Fort William World Cup DH and its massive crowd. The spectators have flocked to the highlands for years to watch great racing.

The United States is interesting in that this was the place that spawned the sport, yet seems to have trouble supporting a strong national series that actually pays out to its racers. At the 2018 National Championships, riders had to protest the race to get any sort of payout. At a time when the US is having a resurgence of talent at the global level, the national governing bodies reply with a resounding, “meh.” Per the 2019 USAC regulations, the minimum payout at a level A event (national champ) for road/cyclocross/track event is $10,000. For a mountain bike event of the same level, the minimum is $1,000. A ten-fold differential is ludicrous. Market research at the national level shows mountain bike sales growing and beginning to eclipse road bike sales. Sales may not directly translate to race entries but surely the market trends call into question such a disparity in payout. Dare we suggest trying to be a bit proactive in the support of the growing mountain bike realm? Once upon a time, the national circuit in the US was a global spectacle, nationally televised and attended by the masses. As NORBA dissolved there were those competitors that turned their eyes to a different medium of competition: judged events and a festival format, namely, Crankworx.

Zink at home.
Zink at work.

Crankworx is an awesome series that adds a blend of so many things that make mountain biking great. It is with a bit of irony that while their marketing team is sharing Crankworx’s contributions to women competitors, we call out the monetary contributions to all athletes. Equality isn’t so stunning when the payout is small. A particular rider/racer friend of mine, who shall remain nameless, gave up on the Crankworx series to focus solely on a different race series. An established racer, he did so because the risks associated with winning were not worth the paychecks being offered. His schedule is simpler and he rides a little happier. Fortunately, his backing sponsors are good with this. Beyond the slopestyle event, not much prize money is put up for competitors at Crankworx. Troy Brosnan snagged $7,500 for his DH win in Whistler. Better than a World Cup but still, short of his value.
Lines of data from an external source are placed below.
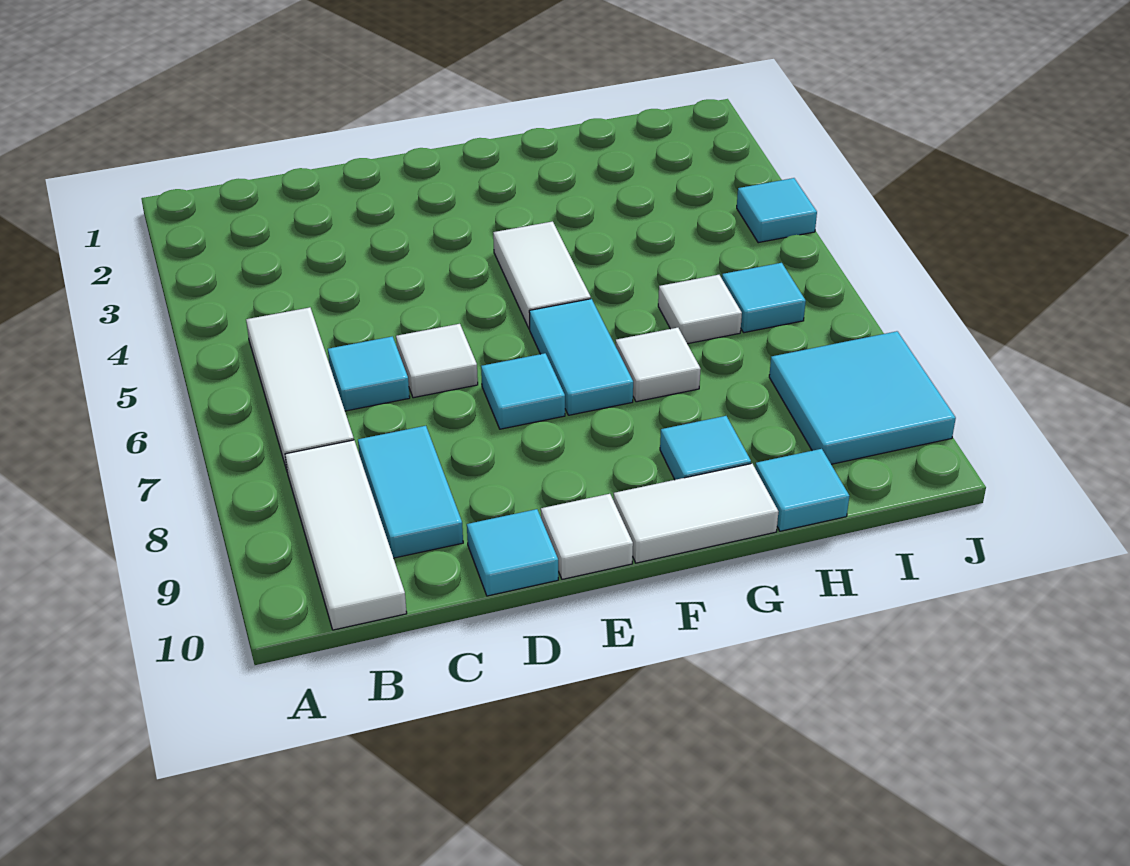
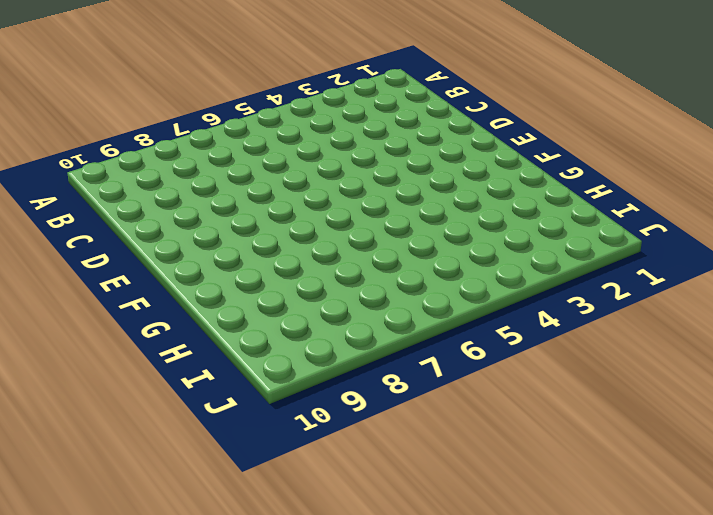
none -> white tile B5:B7 level 1
none -> white tile B8:B10 level 1
none -> cyan tile C6 level 1

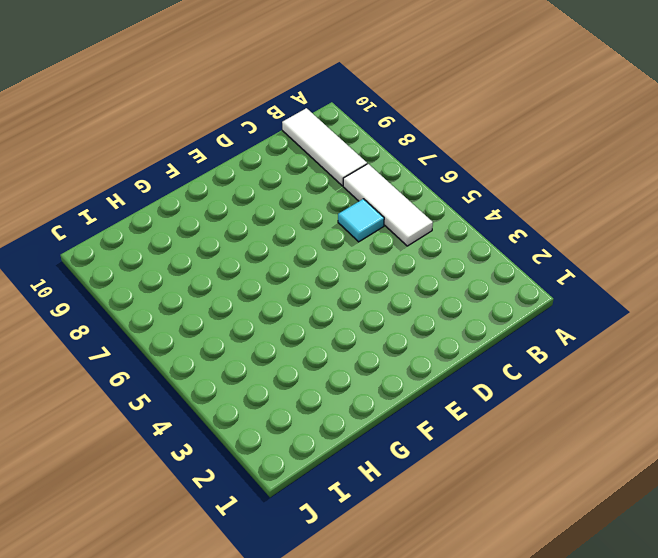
none -> cyan tile C8:C9 level 1
none -> white tile D6 level 1
none -> cyan tile D10 level 1

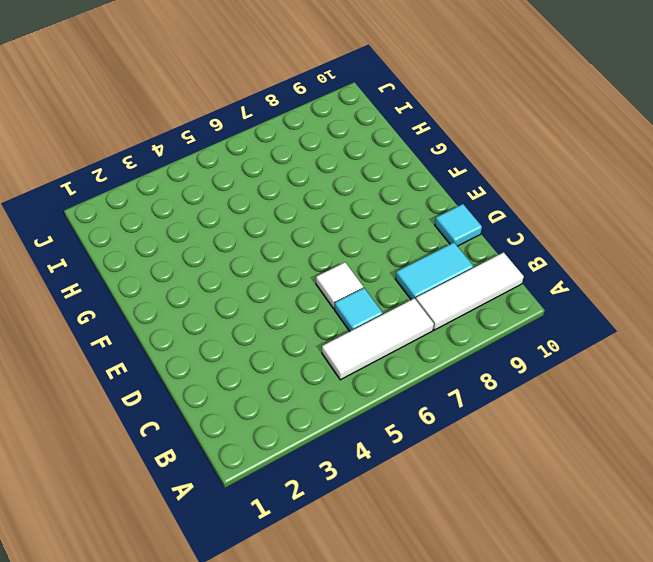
none -> cyan tile E7 level 1
none -> white tile E10 level 1
none -> white tile F4:F5 level 1

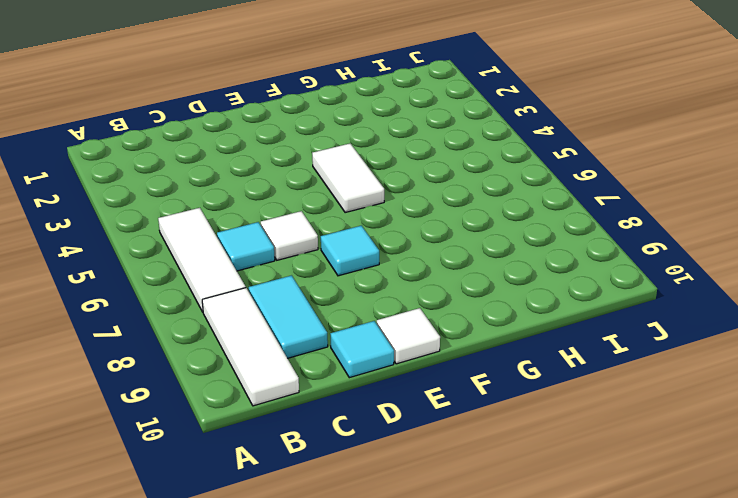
none -> cyan tile F6:F7 level 1
none -> white tile F10:G10 level 1
none -> white tile G7 level 1

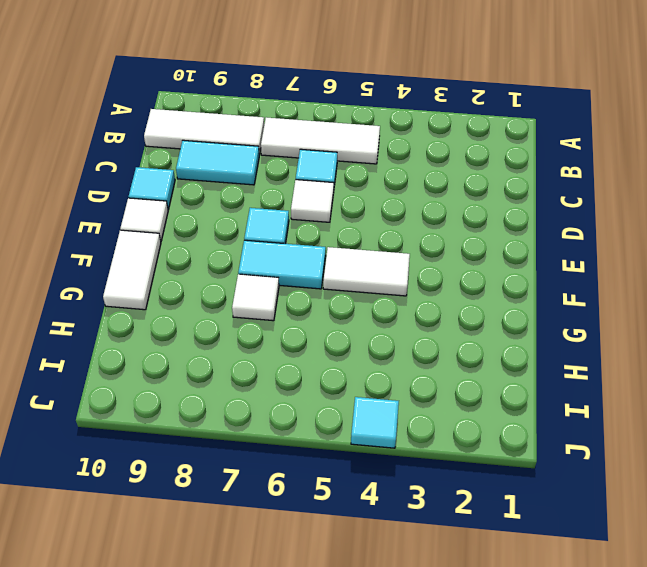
none -> cyan tile G9 level 1
none -> white tile H6 level 1
none -> cyan tile H10 level 1

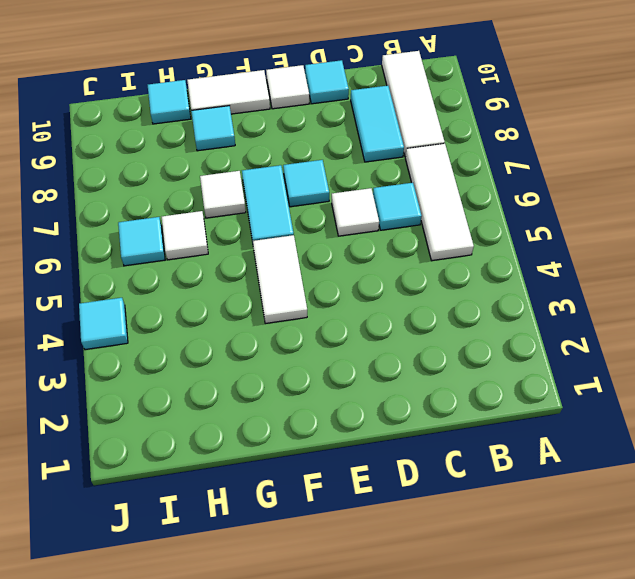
none -> cyan tile I8:J9 level 1

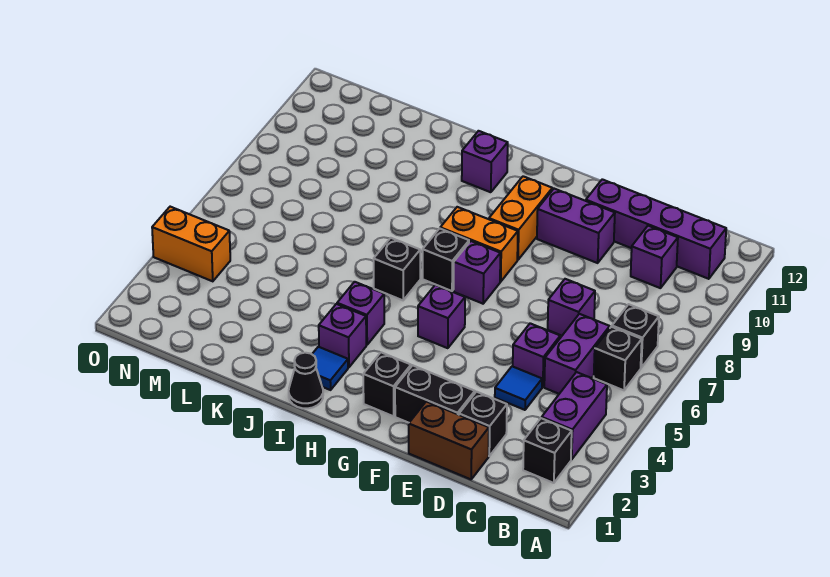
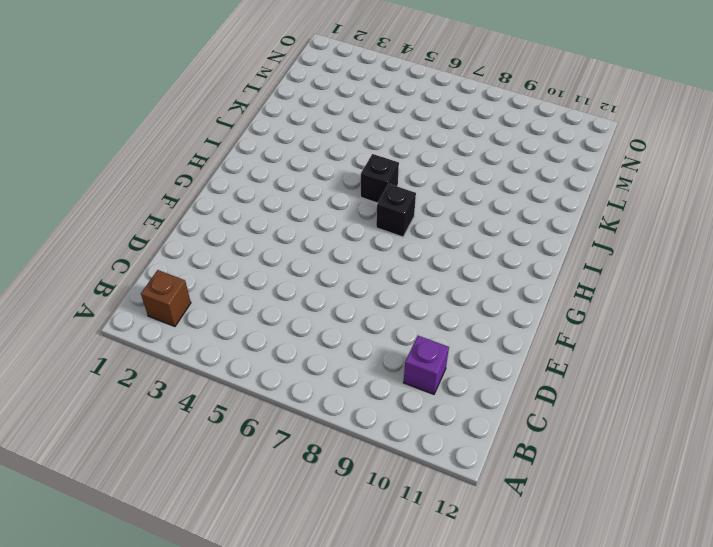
brown brick B2 level 1 -> black brick B2 level 1
none -> purple brick B3:B4 level 1
none -> black brick B6 level 1
none -> black brick B7 level 1

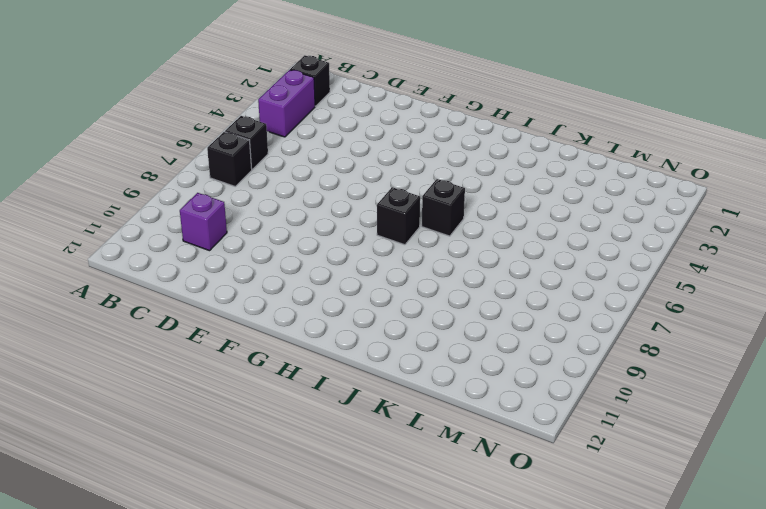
none -> purple brick B11:E11 level 1
none -> purple brick C5:C6 level 1
none -> brown brick D1:E1 level 1

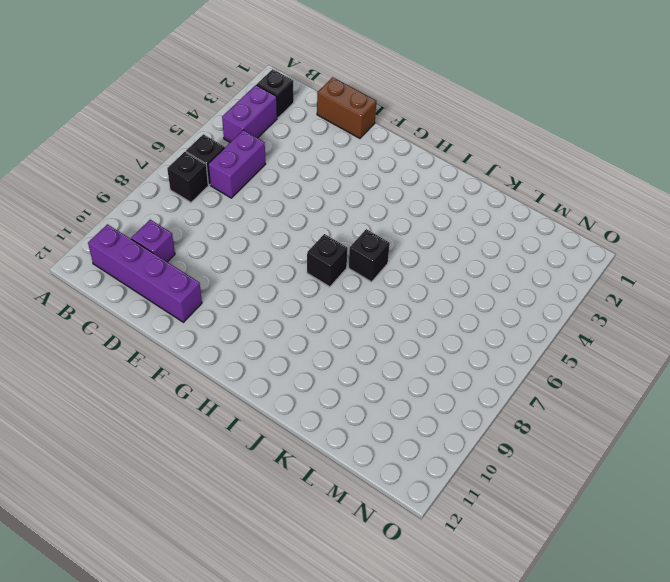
none -> black brick D2 level 1
none -> blue tile D4 level 1
none -> purple brick D5 level 1

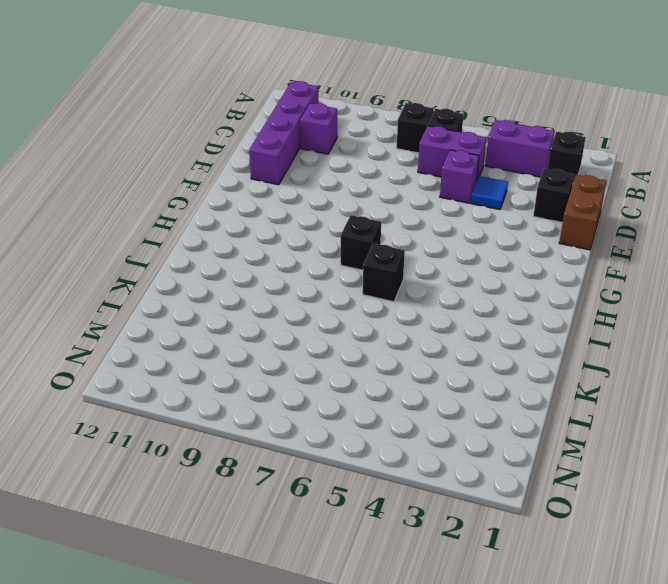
none -> purple brick D7 level 1
none -> black brick E2:F2 level 1
none -> purple brick E10:F10 level 1

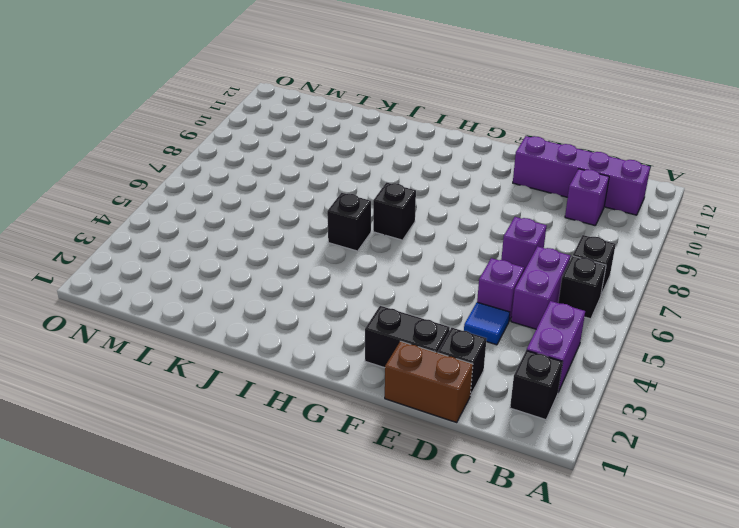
none -> purple brick E10:F10 level 1
none -> black brick G2 level 1
none -> purple brick G5 level 1

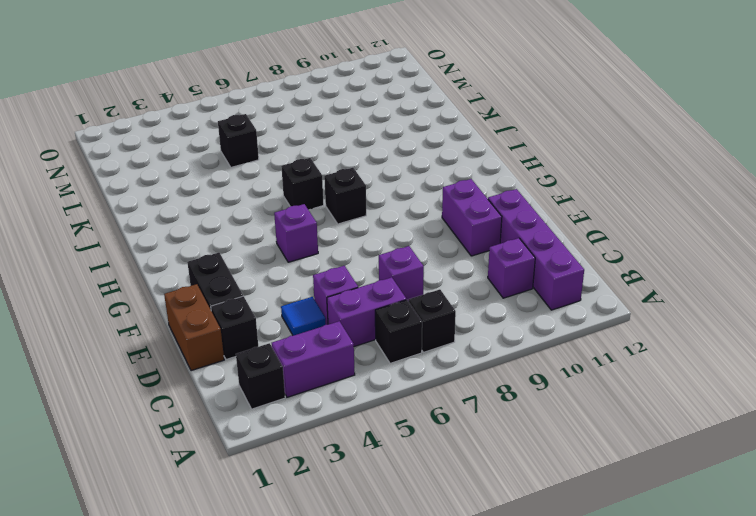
black brick L5 level 1 -> black brick G2 level 1
none -> purple brick G7 level 1
none -> orange brick G8:H8 level 1
none -> orange brick G9:G10 level 1

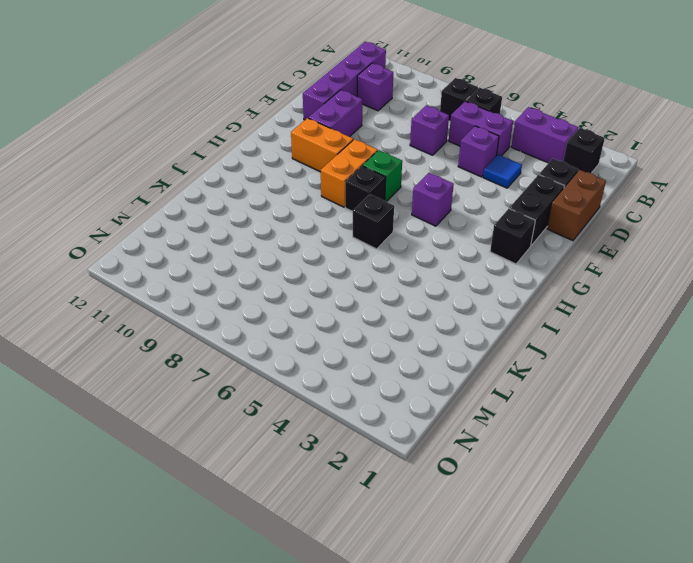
green brick G7 level 1 -> purple brick G7 level 1
none -> black cone I1 level 1
none -> blue tile I2 level 1
none -> purple brick I3 level 1

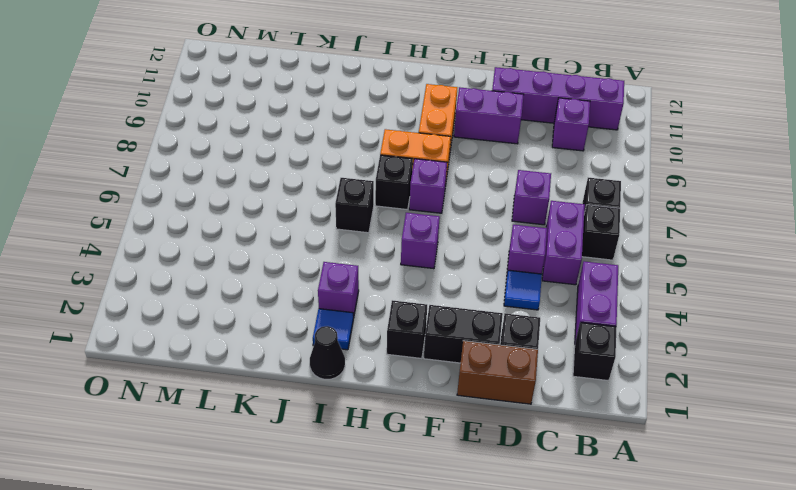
none -> purple brick I4 level 1
none -> purple brick I11 level 1
none -> orange brick N4:O4 level 1

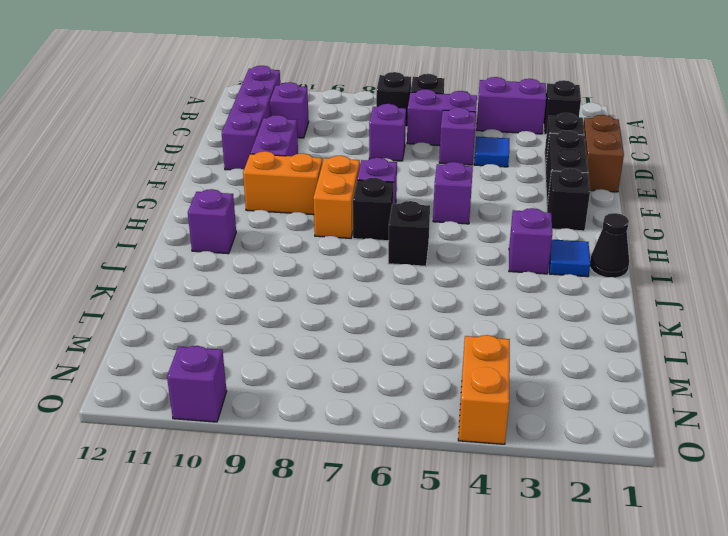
purple brick O10 level 1 -> purple brick I4 level 1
Crankworx Slopestyle circa 2005, Gully over the massive crowd. Joyride (as it's now known) has been the one Crankworx event that has paid athletes reasonably well for the risk.

Readers may intuitively know that mountain biking is on the rise**, if you didn’t, now you do. The fact of the matter is that these are not lean times for the sport. Our governing bodies most likely know that mountain biking is spreading its seed. Crankworx has grown far beyond the one stop Whistler pilgrimage. There are rumors of even more stops being added to replace the recently dropped Les Gets venue. A simple look at the UCI revenue streams shows a 5% increase in shares by mountain biking. At least here in Americaland, demo stops and festivals are growing leaps and bounds as bike brands strategize on which ones to attend. Year over year, more viewers are tuning in to watch the World Cup races. This year the World Champs once again broke its own record with a cumulative of 46 million people tuning in from September 5th through the 9th. This does not include edits, recaps, and replays. According to Tubular Insights, Brandon Semenuk’s winning Rampage run from 2016 has 31.6 million views. By comparison, the Red Bull Stratos event, at the time the largest stream, had 9.5 million live viewers and is up to 41.2 million views. Keep in mind that Baumgartner’s historic jump has been out since 2012 and featured months of marketing and buildup. Rampage and the World Cup are transcending the sport and reaching audiences like never before. People that don’t ride are tuning in, much like the masses for pro ball sports. There may never be a more appropriate time than now to treat and pay our athletes like superstars to inspire more young people into the sport.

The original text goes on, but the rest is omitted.